Vic and Joe visited me recently, at Whelan Strength Training, and we had a great time. The three of us, together with my girlfriend, Sue, had dinner later, and talked so much that it was like going back in time.

It’s never too late to start

Dr. William Evans, Chief of the Human Physiology Laboratory at the USDA Human Nutrition Research Center on Aging at Tufts University in Boston has spent a lifetime studying aging and the benefits of strength training. In a USA Today interview, Dr. Evans states, “There is nothing like a lifetime of physical activity to help prevent a whole host of chronic diseases. Starting early on is important...but it’s never too late to begin. Our oldest subject is 101 years old. He’s been lifting weights for four years. He’s probably as strong as a typical man who is forty years his junior but who doesn’t exercise...Much of the loss of muscle with age is preventable...We can make a 70-year-old man stronger than he has ever been in his life. We can bring back strength and aerobic capacity. We can make people thinner and reduce their bodyfat levels.”
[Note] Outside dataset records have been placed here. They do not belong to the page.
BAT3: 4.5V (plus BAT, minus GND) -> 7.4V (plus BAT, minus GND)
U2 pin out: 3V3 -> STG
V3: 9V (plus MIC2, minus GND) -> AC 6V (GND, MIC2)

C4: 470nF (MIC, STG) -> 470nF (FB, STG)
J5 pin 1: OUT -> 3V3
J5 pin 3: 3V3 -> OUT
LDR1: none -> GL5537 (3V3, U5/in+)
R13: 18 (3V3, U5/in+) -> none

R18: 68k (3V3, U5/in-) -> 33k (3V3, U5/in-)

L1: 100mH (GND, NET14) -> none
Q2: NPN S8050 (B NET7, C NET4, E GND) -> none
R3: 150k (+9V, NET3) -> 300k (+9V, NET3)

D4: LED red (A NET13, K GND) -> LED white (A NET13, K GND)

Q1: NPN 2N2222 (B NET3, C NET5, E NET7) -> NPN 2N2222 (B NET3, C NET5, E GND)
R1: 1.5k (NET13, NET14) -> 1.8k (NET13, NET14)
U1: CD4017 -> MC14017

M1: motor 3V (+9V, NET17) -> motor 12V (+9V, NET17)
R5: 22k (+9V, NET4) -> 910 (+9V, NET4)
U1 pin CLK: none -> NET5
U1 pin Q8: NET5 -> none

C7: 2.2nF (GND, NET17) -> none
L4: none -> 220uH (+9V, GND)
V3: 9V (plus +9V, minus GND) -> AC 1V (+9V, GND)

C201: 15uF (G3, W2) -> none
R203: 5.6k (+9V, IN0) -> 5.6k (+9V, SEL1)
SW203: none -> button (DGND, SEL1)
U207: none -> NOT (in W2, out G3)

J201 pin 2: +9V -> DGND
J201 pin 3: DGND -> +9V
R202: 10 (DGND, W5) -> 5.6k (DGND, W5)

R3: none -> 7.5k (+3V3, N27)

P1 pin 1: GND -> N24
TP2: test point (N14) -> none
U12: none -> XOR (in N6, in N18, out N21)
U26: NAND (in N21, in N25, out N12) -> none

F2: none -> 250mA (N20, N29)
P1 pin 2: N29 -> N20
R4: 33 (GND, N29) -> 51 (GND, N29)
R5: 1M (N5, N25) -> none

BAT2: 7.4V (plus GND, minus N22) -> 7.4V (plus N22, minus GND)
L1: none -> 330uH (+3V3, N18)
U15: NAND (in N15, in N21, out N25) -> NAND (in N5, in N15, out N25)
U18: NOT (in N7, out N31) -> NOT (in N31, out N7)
Personally, I’m stronger now than I’ve ever been. It’s really true that you don’t lose strength for decades longer than previously thought. It just takes more thought and discipline to maintain conditioning and avoid injury. I now need a longer warmup and more stretching, and more rest and recovery than I used to. But once I’m warmed up, especially my elbows, I can lift more than ever. I also need less food and more cardiovascular work than I used to. I used to be able to eat anything and everything, but now, if I’m not careful and disciplined, I can gain bodyfat very easily.

Everyone needs to make adjustments as they get older, but the basic philosophy remains the same. The rewards are great, as strength training, probably more than anything, helps keep you young. Strength training, just like brushing your teeth, should be a lifetime activity.